Race, teacher education and language oppression

The majority of postgraduate university-based ITE programmes in the UK are 10 months long, with students typically completing two short periods of teaching at university and two longer placements in schools, where their progress is assessed by school-based mentors and university-based academics. UK-focused research has long demonstrated that racism is pervasive in the lives of many minoritised pre-service teachers (e.g. Bradbury, Tereshchenko, and Mills Citation2022; Bhopal Citation2015; Bhopal and Rhamie Citation2014; Gabi et al. Citation2023; Lander Citation2014; Poku Citation2022; Wilkins and Lall Citation2011). Some of these studies discuss language, particularly accent, as one of the intersection points where racism materialises. For example, Bhopal and Rhamie (Citation2014), Bradbury, Tereshchenko, and Mills (Citation2022) and Poku (Citation2022) describe racialised pre-service teachers’ reported feelings of being discriminated against due to comments from white colleagues about their purportedly unsuitable accent. Such studies take an intersectional approach to understanding experiences of racism, with social class also bearing influence on how racially minoritised teachers are perceived to be inadequate.

Alex Baratta’s research (Citation2018) describes the experiences that many pre-service teachers face in relation to accent policing, particularly those from working-class backgrounds. Baratta’s work pays very little attention to race, failing to draw connections between individual acts of accent discrimination and broader structures of institutional racism and white supremacy within ITE. Of equal concerns are Baratta’s recommendations that ‘accent standards’ for teachers should be developed, that marginalised teachers should engage in code-switching as a ‘conscious strategy’, and that ‘the need to monitor one’s own speech may be regarded as a mere nuisance at times, but worth the effort’ (2018: 91). A raciolinguistic perspective outrightly rejects these recommendations, instead arguing that this simply places responsibility on racialised speakers to modify their voice towards homogenous white standards and reproduces the message that their own, natural language practices should be left at the classroom door (e.g. Baker-Bell Citation2020).

Other, more productive initiatives in the UK have also brought public attention to the intersections of race, class and accent discrimination (such as Accent Bias Britain and The Accentism Project). However, these projects have not discussed the experiences of pre-service teachers. My aim here then, is to adopt a raciolinguistic perspective which challenges the dominant narrative that marginalised pre-service teachers must modify their ways of talking if they are to be perceived as legitimate professionals. This is done by interrogating what Rosa and Flores (Citation2017) conceptualise as the white listening subject. The prototypical white listening subject is not simply a malicous individual, but refers to an ideological position and racialised mode of language perception which can be inhabited and enacted by anyone, irrespective of their racialised identity, and can exist in policies, assessments, and other instruments of linguistic surveillance. An analytical focus on the white listening subject shifts attention away from the purportedly deficient language practices of racialised speakers, and instead interrogates how they are perceived, categorised and policed.

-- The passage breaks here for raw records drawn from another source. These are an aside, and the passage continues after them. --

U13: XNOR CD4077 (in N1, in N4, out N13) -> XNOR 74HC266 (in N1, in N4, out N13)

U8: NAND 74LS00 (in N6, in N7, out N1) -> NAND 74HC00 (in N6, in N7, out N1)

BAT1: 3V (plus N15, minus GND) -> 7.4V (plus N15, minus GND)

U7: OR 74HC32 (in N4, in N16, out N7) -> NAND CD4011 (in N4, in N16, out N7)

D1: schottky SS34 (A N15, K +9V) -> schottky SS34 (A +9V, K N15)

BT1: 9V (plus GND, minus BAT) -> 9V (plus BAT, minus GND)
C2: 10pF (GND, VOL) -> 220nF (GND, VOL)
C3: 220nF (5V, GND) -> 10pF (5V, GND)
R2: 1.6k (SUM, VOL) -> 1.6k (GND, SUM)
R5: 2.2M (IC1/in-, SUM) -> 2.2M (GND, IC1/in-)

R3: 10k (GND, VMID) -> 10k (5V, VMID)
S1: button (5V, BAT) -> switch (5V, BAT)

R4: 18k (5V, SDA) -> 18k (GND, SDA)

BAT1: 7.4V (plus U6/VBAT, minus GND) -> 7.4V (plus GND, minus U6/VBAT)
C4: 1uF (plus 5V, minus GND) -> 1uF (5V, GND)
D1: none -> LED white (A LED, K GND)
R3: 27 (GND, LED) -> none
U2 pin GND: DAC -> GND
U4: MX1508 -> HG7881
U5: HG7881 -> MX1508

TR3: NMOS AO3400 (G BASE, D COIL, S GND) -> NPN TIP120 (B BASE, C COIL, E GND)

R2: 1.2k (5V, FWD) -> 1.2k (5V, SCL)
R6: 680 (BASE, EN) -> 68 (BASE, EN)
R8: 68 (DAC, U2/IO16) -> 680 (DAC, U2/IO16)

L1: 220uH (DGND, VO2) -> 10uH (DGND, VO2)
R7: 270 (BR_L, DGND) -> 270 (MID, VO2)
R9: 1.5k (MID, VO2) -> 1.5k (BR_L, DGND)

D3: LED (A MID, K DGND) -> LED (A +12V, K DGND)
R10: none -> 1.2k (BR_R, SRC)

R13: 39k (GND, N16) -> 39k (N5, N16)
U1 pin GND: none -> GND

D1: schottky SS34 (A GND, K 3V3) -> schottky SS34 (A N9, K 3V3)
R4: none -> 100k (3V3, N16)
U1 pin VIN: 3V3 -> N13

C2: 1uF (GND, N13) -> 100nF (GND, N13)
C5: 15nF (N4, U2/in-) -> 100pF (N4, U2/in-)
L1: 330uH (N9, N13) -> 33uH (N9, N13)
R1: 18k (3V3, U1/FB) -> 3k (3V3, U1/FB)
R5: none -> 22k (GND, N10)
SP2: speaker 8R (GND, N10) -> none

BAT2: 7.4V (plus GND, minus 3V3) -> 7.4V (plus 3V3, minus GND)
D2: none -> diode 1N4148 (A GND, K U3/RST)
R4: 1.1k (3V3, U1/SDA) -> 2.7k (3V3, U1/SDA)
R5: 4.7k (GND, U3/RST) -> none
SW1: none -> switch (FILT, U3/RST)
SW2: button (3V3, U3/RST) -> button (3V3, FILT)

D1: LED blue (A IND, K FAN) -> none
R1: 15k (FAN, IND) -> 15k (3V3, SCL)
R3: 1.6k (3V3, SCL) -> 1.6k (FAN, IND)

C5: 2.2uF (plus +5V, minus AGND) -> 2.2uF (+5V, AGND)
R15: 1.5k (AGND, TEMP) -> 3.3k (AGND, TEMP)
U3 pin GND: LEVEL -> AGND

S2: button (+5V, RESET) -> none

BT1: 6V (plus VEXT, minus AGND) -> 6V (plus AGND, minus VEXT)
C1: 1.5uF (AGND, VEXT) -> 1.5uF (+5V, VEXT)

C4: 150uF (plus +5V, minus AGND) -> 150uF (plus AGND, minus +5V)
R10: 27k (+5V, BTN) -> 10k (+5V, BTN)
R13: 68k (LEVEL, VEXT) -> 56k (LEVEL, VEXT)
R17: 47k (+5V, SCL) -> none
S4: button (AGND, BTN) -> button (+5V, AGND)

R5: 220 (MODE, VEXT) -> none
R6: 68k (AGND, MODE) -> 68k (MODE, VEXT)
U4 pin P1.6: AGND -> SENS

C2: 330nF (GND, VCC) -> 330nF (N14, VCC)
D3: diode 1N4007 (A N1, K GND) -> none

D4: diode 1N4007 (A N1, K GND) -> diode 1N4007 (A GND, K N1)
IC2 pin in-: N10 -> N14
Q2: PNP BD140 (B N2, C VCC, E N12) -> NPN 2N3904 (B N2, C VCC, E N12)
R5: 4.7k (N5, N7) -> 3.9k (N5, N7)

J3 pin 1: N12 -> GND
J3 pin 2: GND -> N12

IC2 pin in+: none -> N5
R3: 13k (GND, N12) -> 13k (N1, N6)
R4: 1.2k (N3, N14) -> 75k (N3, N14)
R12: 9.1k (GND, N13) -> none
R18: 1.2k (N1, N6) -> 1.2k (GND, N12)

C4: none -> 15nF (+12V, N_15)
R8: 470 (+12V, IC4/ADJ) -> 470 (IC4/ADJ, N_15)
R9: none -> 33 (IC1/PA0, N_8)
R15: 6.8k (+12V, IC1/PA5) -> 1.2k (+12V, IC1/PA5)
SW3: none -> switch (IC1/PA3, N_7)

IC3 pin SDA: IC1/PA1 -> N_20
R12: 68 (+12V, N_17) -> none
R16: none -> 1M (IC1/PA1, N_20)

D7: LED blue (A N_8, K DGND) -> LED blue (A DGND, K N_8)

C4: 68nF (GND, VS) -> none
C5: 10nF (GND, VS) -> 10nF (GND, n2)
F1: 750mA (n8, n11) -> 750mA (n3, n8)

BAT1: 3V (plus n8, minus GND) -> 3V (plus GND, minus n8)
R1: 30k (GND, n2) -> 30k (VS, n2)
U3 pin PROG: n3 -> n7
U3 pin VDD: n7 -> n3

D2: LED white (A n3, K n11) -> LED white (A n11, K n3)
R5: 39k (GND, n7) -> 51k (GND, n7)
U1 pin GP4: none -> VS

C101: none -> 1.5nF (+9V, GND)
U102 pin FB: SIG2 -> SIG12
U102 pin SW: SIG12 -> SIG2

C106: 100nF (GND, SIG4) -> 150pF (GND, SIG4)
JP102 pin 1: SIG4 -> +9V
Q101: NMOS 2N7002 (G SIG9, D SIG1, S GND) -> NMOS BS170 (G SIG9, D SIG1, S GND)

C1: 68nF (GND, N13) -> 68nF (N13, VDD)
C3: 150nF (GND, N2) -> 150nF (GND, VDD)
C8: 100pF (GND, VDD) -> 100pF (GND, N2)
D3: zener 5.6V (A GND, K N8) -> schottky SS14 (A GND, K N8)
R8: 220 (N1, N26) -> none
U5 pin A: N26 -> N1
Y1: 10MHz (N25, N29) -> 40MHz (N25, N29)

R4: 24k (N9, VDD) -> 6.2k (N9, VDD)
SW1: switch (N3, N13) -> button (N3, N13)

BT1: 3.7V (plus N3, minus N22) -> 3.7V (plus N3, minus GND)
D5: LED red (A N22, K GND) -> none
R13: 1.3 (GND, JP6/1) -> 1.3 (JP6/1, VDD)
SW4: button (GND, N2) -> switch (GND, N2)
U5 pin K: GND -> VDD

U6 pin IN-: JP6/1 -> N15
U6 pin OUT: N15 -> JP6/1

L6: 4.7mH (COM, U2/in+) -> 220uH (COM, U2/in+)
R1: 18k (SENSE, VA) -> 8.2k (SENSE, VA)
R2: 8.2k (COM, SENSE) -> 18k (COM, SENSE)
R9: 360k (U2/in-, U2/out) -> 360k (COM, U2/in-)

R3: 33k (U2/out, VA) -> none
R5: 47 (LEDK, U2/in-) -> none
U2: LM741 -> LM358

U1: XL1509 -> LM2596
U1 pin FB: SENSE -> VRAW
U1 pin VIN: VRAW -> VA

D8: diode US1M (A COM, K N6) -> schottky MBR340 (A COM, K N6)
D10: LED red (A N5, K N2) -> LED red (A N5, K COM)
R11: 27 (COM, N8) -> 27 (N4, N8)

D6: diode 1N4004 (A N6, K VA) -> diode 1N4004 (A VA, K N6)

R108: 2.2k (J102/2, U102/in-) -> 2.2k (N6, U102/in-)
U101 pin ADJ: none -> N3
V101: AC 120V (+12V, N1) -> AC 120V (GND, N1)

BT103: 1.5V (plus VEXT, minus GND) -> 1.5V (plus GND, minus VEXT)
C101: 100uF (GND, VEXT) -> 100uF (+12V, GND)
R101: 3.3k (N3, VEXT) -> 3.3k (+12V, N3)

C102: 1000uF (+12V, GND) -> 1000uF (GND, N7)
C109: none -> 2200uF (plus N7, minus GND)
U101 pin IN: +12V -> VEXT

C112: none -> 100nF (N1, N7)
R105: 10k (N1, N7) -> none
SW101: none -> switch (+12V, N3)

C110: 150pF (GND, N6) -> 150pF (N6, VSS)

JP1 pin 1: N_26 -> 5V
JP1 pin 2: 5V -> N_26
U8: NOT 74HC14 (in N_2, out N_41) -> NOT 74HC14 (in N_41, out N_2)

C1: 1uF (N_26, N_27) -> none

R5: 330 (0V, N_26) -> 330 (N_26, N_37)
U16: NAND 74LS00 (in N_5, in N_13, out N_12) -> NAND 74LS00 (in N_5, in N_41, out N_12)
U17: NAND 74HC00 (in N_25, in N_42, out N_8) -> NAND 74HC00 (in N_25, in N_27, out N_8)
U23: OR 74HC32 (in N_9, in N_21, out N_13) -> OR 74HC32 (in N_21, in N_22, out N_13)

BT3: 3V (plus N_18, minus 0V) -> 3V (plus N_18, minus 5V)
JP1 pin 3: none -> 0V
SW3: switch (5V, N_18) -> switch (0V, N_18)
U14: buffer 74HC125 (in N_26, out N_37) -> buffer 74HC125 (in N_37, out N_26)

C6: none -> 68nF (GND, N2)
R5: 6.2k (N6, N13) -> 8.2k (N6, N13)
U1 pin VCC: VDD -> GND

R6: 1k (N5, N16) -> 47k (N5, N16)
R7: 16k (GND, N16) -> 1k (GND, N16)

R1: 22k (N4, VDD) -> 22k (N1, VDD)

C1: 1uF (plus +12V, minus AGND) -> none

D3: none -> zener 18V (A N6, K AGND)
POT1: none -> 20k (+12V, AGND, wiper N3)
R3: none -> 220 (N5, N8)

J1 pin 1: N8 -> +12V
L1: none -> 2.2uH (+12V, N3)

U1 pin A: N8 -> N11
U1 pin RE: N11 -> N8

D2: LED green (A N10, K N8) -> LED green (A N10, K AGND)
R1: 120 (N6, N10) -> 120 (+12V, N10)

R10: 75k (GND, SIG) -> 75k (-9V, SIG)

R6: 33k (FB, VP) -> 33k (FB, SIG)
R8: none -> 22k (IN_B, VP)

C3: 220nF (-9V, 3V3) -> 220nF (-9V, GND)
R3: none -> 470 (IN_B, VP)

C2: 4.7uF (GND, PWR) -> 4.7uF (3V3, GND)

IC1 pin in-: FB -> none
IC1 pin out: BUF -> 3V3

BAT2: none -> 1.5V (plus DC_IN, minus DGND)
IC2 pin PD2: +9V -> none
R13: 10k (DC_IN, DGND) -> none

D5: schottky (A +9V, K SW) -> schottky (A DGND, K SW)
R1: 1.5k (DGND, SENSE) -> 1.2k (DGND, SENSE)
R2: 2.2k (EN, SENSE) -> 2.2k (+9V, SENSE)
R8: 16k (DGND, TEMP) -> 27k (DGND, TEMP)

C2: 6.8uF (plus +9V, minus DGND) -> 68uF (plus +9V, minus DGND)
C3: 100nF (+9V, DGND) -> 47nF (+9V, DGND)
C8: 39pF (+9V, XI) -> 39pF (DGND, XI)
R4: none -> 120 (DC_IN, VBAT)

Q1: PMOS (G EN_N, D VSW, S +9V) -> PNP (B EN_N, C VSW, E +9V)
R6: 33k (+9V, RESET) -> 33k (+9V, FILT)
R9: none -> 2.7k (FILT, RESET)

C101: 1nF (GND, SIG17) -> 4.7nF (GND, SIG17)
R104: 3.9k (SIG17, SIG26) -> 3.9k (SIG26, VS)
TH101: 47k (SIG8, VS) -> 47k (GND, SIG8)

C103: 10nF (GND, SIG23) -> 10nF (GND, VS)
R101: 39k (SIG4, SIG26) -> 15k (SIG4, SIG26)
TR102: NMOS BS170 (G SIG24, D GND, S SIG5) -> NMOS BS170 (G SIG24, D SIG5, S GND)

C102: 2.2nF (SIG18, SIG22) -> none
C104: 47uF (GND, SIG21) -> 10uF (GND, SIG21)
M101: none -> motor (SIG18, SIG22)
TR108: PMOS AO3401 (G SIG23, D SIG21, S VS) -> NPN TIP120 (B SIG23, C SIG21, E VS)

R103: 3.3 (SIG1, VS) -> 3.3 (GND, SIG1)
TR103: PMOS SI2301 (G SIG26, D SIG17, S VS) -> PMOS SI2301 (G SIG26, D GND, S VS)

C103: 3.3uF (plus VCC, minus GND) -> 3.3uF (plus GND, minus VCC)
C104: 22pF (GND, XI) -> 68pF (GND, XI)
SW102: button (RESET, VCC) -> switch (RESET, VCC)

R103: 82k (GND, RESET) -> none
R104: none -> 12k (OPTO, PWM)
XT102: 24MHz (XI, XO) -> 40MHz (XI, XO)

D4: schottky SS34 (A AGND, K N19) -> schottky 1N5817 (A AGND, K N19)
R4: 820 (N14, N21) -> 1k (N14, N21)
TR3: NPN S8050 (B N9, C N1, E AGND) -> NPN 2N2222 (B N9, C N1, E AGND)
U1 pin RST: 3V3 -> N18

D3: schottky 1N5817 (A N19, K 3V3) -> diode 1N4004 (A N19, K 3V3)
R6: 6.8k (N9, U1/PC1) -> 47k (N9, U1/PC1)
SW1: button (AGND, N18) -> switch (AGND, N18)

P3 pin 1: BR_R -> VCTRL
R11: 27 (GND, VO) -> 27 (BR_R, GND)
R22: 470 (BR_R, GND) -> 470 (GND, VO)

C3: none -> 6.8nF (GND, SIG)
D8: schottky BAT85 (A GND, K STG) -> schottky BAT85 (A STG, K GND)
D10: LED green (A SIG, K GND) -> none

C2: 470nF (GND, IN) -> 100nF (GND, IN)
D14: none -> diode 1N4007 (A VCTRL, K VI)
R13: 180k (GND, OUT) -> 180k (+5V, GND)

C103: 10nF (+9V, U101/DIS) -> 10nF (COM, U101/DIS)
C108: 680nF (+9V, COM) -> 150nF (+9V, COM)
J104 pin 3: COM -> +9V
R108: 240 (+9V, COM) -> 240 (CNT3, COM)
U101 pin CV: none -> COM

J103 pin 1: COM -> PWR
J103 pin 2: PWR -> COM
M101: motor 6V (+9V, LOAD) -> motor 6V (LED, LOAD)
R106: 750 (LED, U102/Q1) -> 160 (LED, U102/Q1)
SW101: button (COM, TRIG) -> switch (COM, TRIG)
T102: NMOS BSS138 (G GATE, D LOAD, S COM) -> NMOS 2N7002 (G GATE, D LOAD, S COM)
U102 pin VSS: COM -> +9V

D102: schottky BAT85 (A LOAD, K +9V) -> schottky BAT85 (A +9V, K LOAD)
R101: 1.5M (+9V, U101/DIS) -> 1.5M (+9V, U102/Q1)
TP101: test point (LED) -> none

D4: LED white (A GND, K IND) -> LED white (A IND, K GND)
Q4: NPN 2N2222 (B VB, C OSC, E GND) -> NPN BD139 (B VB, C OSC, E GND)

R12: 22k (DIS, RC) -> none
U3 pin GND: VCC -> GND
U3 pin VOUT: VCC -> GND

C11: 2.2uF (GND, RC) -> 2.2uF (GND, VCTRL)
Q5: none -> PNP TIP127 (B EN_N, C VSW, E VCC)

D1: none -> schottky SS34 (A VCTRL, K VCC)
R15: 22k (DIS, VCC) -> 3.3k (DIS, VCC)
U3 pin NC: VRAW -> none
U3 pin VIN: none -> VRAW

Raciolinguistic ideologies and the teacher education policy architecture

Given my focus on structures rather than individual acts of language policing, I now describe the broader policy architecture of ITE in England and how this is designed to maintain and reproduce raciolinguistic ideologies. In previous work (Cushing Citation2023) I showed how ITE policy has long positioned pre-service teachers who use non-standardised language practices as deviant, impure, and in violation of professional requirements. From deficit discourses about language in cross-partisan policy texts such as the 1921 Newbolt Report and the 1981 Scarman Report, through to the current version of the 2011 Teachers’ Standards, racialised and classed language oppression is written into teacher education policy as a design feature. These long histories of language oppression must be read within a context of anti-racist and decolonial efforts in ITE, led by community activists, unions, and grassroots movements (see Gabi et al. Citation2023).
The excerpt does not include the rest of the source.